Got a hose pipe you can connect to? Great make sure you use a proper hose for it which you can at most RV or camping supply locations. You may also want to connect a filter to it to also help deal with any items in the water supply you might not like. No matter if you are going with a storage supply or hose supplied try to keep your use done (i.e. consider going with Water Sense fixtures.)
Hot Water:
Nothing beats a hot shower, but how? While you can go with a tank style system, you run into the issues listed above (space & weight.) That is one reason why many go with an on-demand type of system. You generally have two options – electrical or gas. Either has trade offs – are you utilizing propane (you have to fill the tanks / hook-up, etc…) or electric (you might have to turn off the AC to let it run) and has to be considered up front. The less hot water you pull the less power or propane is needed.
Waste:
Besides trash, one of the other items most overlooked is how do you handle that other waste generated from above & well… from you? Do you have direct access to a septic clean out that runs to the sewer or septic system or do you need to use a storage tank? Fortunately the do have portable storage tanks but that can be a mess to move. Have a permanent storage tank, well you have to move the house every time.

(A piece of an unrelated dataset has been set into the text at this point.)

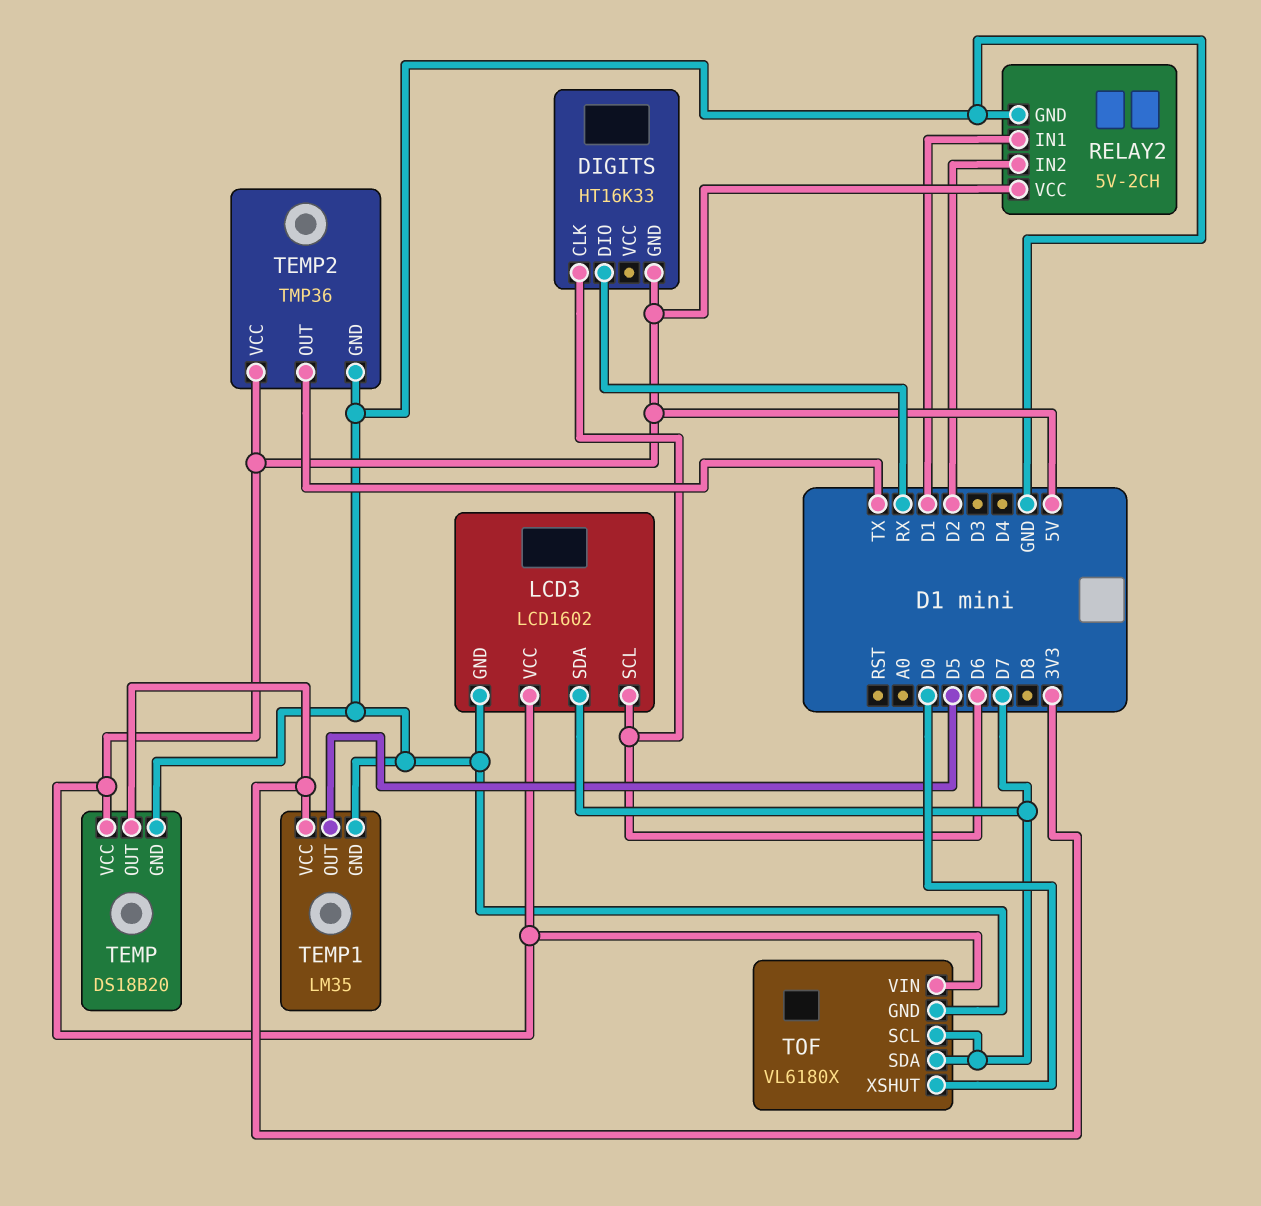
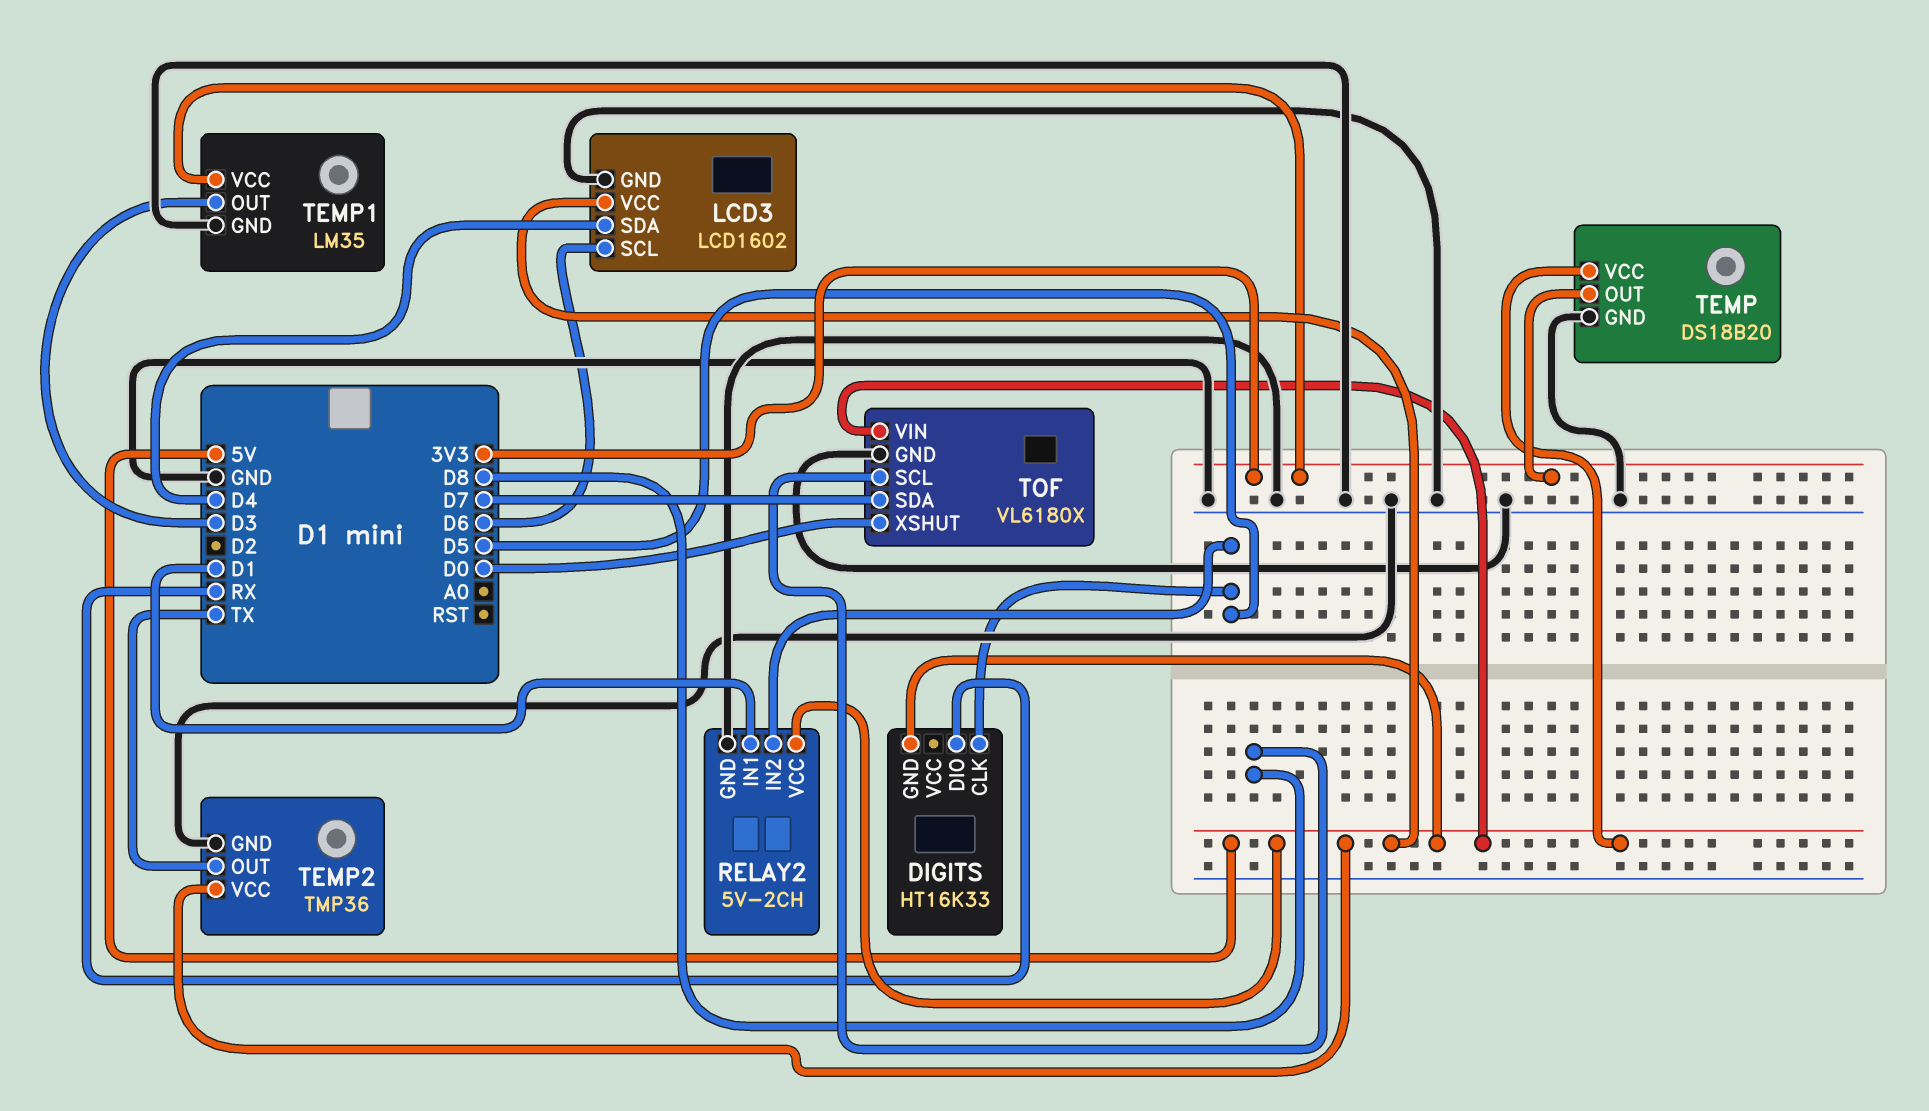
DIGITS pin CLK: D6 -> D5
LCD3 pin SDA: D7 -> D4
RELAY2 pin IN2: D2 -> D5
TEMP1 pin OUT: D5 -> D3
TOF pin SCL: D7 -> D8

Maybe you can utilize gray water (sinks, shower) to help water your friends trees but that still leaves the black water. That essentially leaves one with a composting toilet or an incinerating style. Both have unique needs, pros, cons & ways of cleaning so do your research…
Use of Space / Other Ideas:
- Remember that test drive I mentioned above? Well that is a great idea along with going to RV shows to see how they utilize almost every inch for storage.
- Forget your days of buying bulk as you probably won’t have the room. The same goes for leaving items in their original packaging. Most people have storage containers for almost everything & place bought items directly into them. Or in the case of cereal taking the bag out & using a clip.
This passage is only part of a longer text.